Murphy Sheaff

Personal information
- Full name: Murphy Lyn Hunt-Sheaff
- Date of birth: 12 September 2003 (age 21)
- Height: 1.75 m (5 ft 9 in)
- Position(s): Goalkeeper

Team information
- Current team: Oklahoma State Cowgirls
- Number: 1

College career
- Years: Team / Apps / (Gls)
- 2022: Jacksonville Dolphins / 13 / (0)
- 2023–2024: Kansas State Wildcats / 36 / (0)
- 2025–: Oklahoma State Cowgirls / 0 / (0)

International career
- 2022: New Zealand U-20 / 3 / (0)

= Murphy Sheaff =

New Zealand soccer player (born 2003)

Murphy Lyn Hunt-Sheaff (born September 12, 2003) is a New Zealand college soccer player who plays as a goalkeeper for the Oklahoma State Cowgirls. She previously played for the Jacksonville Dolphins and the Kansas State Wildcats. She was an alternate for New Zealand's squad at the 2024 Summer Olympics.

==College career==

After graduating from Chancellor State College in the Sunshine Coast in Australia, Sheaff moved to the United States in 2022 to attend Jacksonville University.

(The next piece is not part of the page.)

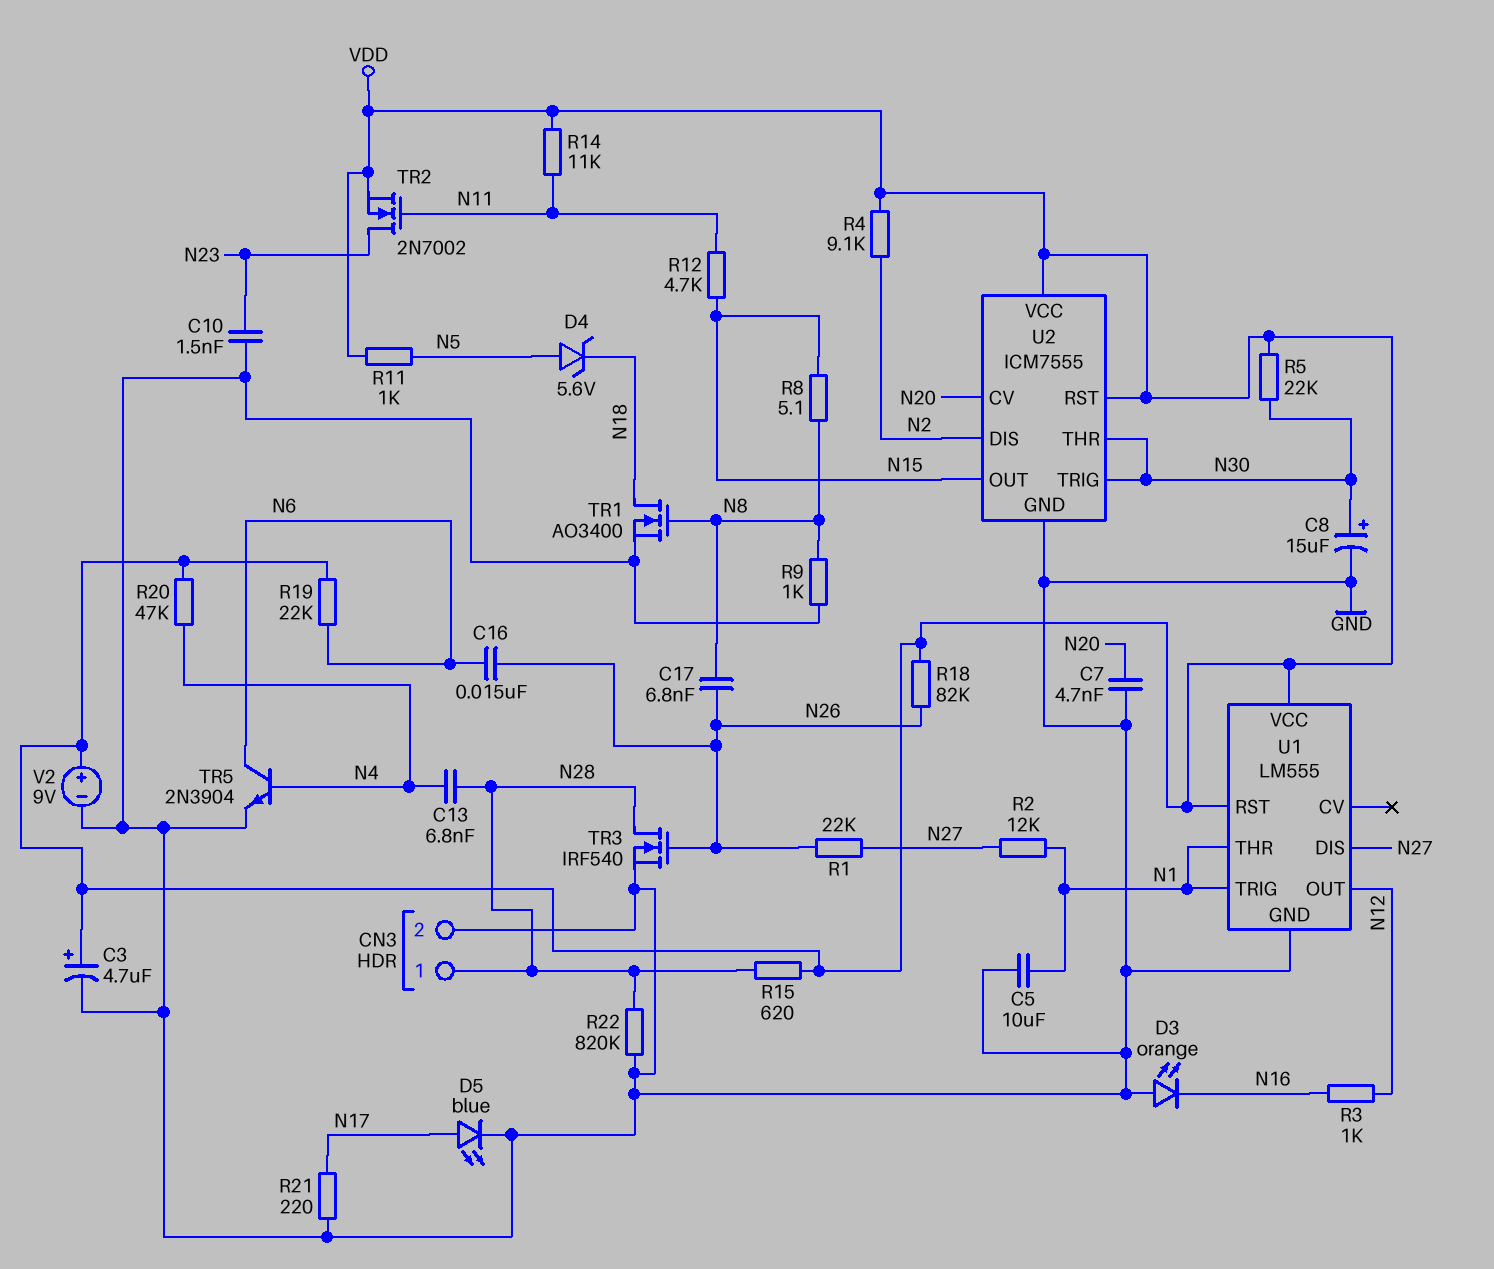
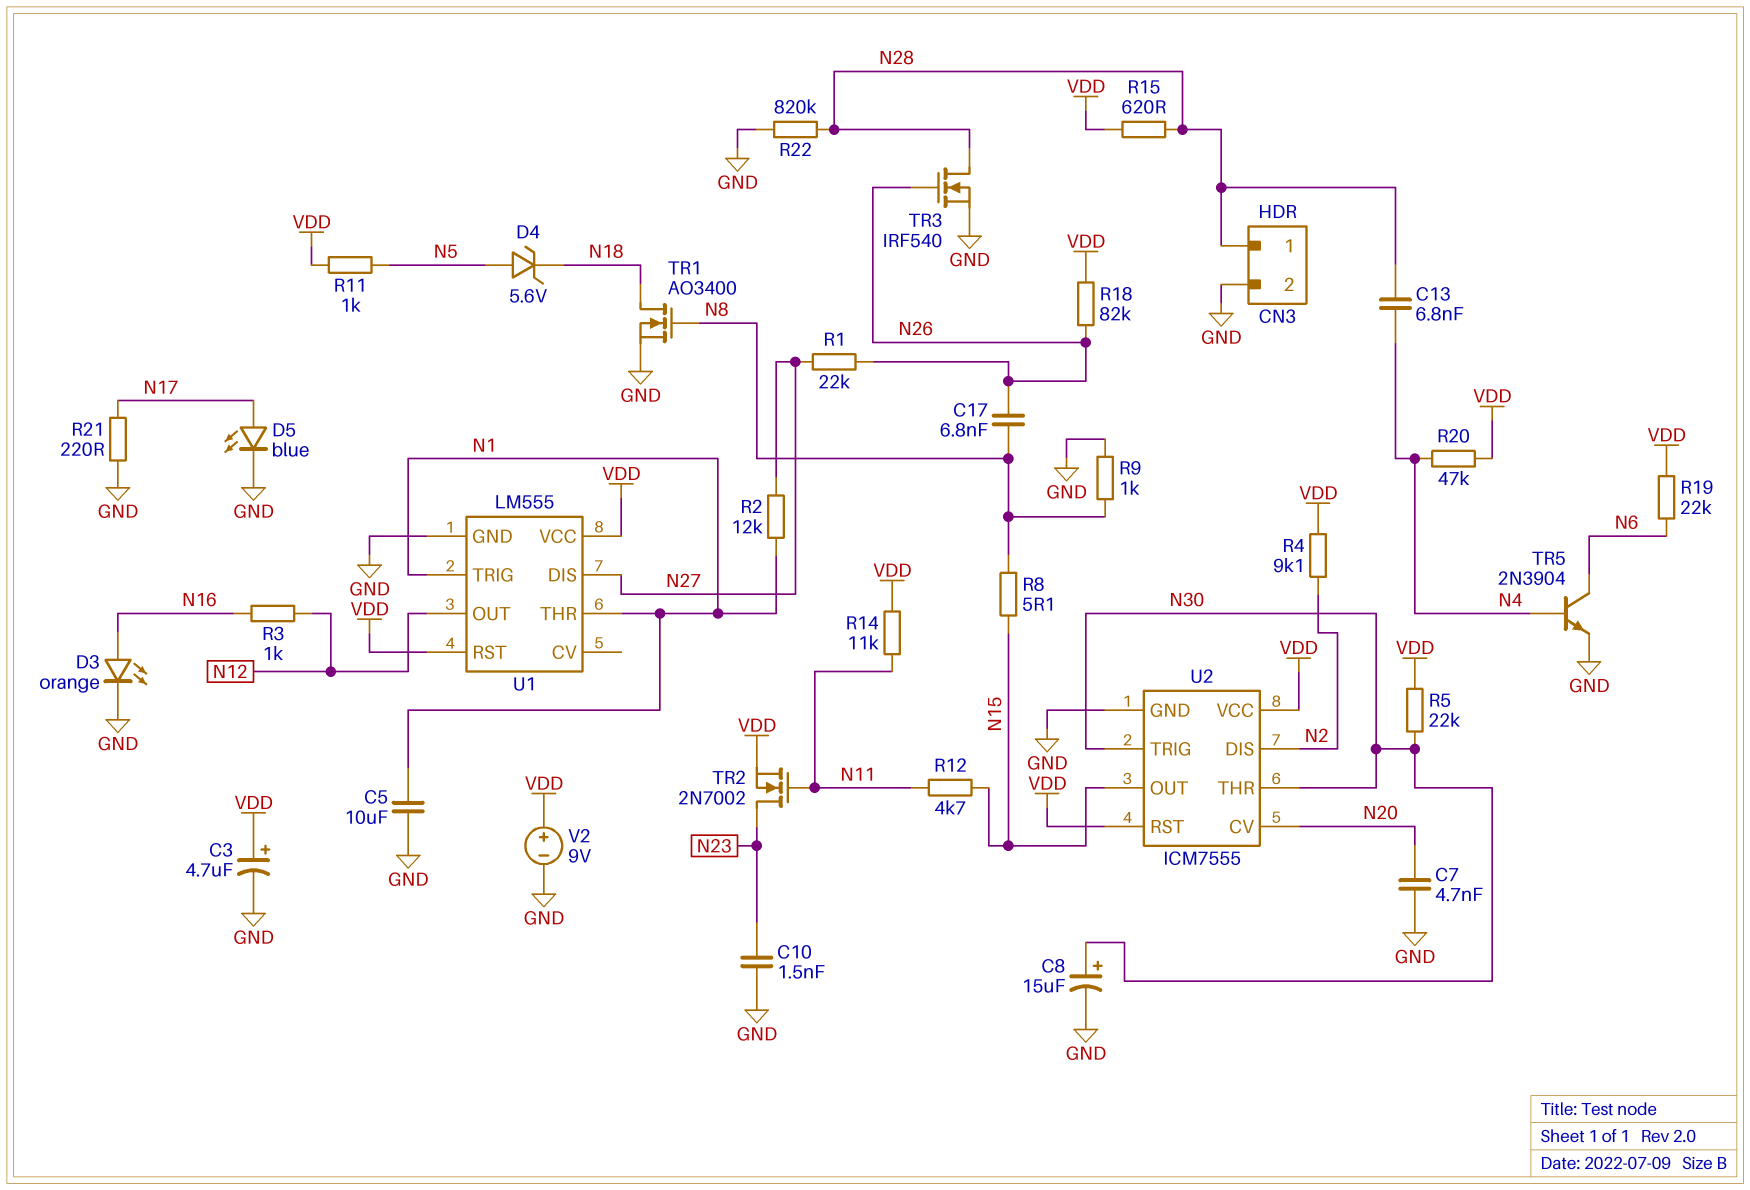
C16: 15nF (N6, N26) -> none
D3: LED orange (A GND, K N16) -> LED orange (A N16, K GND)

She played in 13 games for the Dolphins, starting 8 of them, and allowed just 6 goals against 55 saves, good for a nationally leading 90% save percentage. She transferred to Kansas State University in 2023, starting all 36 games and keeping 8 clean sheets over two seasons. Her junior year she led the Big 12 Conference in total saves. She transferred to Oklahoma State University in 2025.

==International career==

Sheaff started all three games for the New Zealand under-20s at the 2022 FIFA U-20 Women's World Cup in India, a group stage exit with two draws.

Sheaff received her first senior call-up to New Zealand before two friendlies against the United States in January before the 2023 FIFA Women's World Cup. She next made the roster the following June before the 2024 Summer Olympics and was included in the tournament squad as an alternate.